A Kuwaiti firm has become one of the first to use the UK legal system in order to enforce a foreign $1.7bn debt-restructuring deal on a minority of its creditors.
Global Investment House has designed a deal that will see creditors given a 70% share in the company as a payment on their loans. Under the terms of the deal the company will become debt free.
The deal is a first because it concerns a foreign firm seeking to use UK courts to enforce their debt-restructuring plan.
The motive for using the UK is a lack of sound bankruptcy laws and regulations in Kuwait or in other Gulf states.

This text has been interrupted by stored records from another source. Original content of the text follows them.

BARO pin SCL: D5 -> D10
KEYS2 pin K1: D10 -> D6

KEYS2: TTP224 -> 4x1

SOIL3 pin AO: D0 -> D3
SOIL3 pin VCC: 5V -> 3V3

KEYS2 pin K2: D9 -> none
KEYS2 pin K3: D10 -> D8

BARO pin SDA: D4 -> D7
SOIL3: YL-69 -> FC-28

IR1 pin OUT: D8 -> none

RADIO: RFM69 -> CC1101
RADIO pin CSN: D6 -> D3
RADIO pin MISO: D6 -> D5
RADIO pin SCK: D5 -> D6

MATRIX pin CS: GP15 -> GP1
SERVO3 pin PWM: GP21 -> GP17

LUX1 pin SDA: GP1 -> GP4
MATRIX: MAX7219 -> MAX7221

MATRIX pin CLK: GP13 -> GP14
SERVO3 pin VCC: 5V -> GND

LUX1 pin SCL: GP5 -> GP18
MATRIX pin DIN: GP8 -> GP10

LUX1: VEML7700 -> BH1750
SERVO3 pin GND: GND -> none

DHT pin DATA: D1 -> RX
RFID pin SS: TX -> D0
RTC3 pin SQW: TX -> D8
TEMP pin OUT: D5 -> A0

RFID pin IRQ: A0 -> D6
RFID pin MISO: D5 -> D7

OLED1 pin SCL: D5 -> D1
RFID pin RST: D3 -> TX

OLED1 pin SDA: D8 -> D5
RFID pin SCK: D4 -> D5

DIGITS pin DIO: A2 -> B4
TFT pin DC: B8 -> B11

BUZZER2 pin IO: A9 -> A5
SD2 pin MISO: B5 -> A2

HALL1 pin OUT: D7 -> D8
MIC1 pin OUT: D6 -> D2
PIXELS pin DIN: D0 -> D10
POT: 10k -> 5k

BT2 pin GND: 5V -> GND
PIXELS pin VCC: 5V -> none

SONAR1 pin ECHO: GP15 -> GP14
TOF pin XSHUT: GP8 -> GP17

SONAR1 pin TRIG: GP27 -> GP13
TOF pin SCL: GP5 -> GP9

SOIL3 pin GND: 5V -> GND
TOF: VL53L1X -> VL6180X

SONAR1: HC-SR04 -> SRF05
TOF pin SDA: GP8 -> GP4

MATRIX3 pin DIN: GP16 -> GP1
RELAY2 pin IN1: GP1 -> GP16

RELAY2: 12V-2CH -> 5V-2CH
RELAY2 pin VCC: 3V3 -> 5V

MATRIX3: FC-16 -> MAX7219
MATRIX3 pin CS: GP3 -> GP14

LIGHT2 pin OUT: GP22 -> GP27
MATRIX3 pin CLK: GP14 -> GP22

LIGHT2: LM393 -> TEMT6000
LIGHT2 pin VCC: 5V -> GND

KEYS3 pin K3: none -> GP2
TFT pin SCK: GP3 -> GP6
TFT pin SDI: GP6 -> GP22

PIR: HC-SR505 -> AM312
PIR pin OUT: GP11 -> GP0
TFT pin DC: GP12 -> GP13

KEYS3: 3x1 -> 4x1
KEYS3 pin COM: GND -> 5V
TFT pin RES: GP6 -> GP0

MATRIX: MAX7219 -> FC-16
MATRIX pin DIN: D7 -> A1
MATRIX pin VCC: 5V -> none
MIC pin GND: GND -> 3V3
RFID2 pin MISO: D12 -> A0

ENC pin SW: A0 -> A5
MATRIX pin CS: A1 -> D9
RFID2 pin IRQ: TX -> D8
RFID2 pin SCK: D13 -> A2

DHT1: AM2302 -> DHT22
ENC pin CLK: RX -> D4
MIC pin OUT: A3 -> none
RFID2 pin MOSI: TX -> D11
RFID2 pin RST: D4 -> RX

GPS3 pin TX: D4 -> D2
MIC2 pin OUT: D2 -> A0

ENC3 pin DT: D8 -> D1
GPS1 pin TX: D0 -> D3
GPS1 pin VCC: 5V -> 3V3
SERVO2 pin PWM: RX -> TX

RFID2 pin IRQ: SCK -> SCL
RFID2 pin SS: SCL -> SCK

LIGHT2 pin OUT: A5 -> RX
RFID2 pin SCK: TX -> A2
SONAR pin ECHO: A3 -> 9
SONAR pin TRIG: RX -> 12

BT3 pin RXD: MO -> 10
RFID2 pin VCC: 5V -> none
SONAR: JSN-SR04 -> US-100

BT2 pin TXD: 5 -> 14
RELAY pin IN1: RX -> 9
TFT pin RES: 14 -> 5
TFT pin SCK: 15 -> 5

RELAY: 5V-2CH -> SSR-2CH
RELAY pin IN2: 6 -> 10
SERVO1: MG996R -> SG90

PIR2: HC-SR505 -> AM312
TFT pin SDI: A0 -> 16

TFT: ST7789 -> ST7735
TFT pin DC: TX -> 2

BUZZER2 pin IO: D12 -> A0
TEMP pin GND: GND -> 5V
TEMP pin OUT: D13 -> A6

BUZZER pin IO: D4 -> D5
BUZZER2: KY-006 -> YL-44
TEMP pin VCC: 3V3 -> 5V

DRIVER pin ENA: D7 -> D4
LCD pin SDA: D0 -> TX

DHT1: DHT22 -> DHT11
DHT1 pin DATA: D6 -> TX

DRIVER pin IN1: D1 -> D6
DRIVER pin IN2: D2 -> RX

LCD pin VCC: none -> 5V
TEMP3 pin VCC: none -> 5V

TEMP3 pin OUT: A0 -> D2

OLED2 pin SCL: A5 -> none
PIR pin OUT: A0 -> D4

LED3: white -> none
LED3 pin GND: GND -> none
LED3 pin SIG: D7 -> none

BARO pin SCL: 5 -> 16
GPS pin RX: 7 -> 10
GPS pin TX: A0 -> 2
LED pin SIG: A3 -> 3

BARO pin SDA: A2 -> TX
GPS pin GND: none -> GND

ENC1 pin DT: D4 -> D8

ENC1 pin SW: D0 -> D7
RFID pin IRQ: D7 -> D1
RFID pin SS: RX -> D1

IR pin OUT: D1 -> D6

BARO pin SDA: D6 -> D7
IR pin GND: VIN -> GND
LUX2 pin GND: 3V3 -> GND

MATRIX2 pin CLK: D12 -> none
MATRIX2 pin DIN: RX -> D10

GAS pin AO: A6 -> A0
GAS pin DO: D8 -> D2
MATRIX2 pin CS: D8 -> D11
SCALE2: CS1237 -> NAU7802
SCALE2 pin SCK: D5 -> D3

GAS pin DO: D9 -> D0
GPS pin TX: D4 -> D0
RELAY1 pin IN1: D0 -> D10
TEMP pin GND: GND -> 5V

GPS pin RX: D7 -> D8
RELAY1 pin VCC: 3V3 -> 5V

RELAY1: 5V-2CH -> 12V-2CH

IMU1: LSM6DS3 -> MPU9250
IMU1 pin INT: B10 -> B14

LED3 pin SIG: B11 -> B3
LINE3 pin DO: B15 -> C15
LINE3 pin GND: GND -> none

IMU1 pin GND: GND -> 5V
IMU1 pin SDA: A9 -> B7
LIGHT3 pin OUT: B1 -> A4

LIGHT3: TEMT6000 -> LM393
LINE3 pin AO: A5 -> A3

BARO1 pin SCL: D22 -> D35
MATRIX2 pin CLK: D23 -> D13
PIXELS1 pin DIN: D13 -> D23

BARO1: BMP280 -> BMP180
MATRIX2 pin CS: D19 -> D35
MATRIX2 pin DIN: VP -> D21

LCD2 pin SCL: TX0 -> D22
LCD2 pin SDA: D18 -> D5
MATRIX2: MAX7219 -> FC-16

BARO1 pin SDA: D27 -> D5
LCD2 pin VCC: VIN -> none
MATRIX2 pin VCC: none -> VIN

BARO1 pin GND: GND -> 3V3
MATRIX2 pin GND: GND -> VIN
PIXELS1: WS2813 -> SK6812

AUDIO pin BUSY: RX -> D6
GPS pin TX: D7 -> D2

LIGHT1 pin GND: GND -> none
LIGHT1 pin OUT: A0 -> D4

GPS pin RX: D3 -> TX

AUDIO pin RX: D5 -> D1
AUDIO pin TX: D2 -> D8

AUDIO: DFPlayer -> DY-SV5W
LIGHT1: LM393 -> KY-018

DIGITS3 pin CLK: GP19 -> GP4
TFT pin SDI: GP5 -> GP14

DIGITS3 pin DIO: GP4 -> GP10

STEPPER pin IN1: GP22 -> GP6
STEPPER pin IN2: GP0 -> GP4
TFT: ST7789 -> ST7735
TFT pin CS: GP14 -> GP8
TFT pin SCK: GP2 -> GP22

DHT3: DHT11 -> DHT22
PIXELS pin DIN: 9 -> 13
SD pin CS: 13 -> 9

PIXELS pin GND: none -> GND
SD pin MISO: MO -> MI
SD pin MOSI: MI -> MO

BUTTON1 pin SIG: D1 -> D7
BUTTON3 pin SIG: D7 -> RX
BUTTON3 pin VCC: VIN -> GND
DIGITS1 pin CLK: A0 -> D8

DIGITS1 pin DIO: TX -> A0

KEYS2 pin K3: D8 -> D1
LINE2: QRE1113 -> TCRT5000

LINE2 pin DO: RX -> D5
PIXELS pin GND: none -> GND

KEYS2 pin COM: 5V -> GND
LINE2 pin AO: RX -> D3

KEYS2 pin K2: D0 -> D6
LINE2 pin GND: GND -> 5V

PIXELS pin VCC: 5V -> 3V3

This is driving Gulf businesses to look abroad for legal systems to support their ambitions.
Ahmad Alanani is an executive officer at Etotix, a debt-focused investment bank based in Dubai.
"This is the first case where we've seen a regional borrower take full advantage of the UK legal system in a manner that is forceful without disenfranchising lenders," he told The Financial Times.
The practice seems to be part of a wider trend, which has seen other Gulf firms use the US legal system for similar purposes recently.
Now it seems that Saudi Arabia may be about to approach the UK Government to ask if a confidential UK court could be set up in London, allowing Saudi companies to settle high-value commercial disputes in an established legal system setting.
The advantages of using the UK legal system include the stability of the courts and the certainty that an established legal system can offer businesses in expensive legal cases.
The future of this kind of agreement is uncertain however, as many Gulf states have already enacted legislation relating to bankruptcy and others have similar legislation in the pipeline.
UK courts used for Kuwaiti debt workout (The Financial Times - free signup)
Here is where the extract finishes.